The brand’s autumn/winter 2025 collection bears its famous crocodile logo, originally inspired by the nickname of its founder, French tennis legend, René Lacoste
Lacoste is one of the few sportswear brands that has its origins in France, a country more associated with haute couture than performance wear.
Established in 1933 by pioneering tennis player René Lacoste, back when athlete-founded brands were certainly not a thing, the label is known to the world by its instantly recognisable crocodile logo, which originated from a nickname given to René by American media.

The most recent – to show Lacoste’s autumn/winter 2025 collection – was held on March 9 and was attended by the likes of two-time Oscar winner Adrien Brody, actress Claire Danes and tennis player Venus Williams, who all sat front row to take in the third collection designed by creative director Pelagia Kolotouros.

Raised in New York, Kolotouros, who previously worked at brands such as Adidas, The North Face and Calvin Klein, knows a thing or two about streetwear and sportswear.
The day before the autumn/winter 2025 show, she took some time from fittings and run-throughs to sit down for a chat.
What’s the first thing you did when you joined Lacoste two years ago?

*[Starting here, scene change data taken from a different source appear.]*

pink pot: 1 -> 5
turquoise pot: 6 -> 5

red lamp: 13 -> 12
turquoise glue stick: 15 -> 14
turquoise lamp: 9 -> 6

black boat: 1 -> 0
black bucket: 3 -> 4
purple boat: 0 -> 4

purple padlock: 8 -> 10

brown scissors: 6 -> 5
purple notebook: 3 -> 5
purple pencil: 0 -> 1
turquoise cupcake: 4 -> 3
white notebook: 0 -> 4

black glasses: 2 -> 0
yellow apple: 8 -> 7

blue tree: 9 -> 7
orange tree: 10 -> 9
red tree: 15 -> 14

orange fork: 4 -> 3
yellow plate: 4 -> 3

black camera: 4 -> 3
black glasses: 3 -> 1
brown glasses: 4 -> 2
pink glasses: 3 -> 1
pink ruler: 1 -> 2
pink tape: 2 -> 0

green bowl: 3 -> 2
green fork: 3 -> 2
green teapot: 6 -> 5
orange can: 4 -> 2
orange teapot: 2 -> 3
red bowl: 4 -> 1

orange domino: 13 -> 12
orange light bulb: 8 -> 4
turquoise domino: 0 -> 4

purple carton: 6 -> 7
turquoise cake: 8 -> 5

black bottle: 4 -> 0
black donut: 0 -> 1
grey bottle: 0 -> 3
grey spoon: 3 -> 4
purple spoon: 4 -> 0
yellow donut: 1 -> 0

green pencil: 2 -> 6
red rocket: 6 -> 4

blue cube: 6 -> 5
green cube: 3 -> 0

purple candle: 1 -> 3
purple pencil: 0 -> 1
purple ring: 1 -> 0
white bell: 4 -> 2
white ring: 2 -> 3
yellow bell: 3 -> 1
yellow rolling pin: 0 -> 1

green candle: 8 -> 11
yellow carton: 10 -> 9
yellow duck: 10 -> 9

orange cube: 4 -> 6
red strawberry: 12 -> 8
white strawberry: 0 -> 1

There’s a factory outside Paris and it’s the first factory that [Lacoste] built in 1933. It still stands today, but over 90 years, it’s grown a lot. So it’s always great to go back to the source, to the origin, and that kind of informs how you want to shape something, and really reveals the DNA. So it was really important to go and walk around the factory, and meet the people who have been there for 20, 30 years, talk to them, to get the essence of the brand.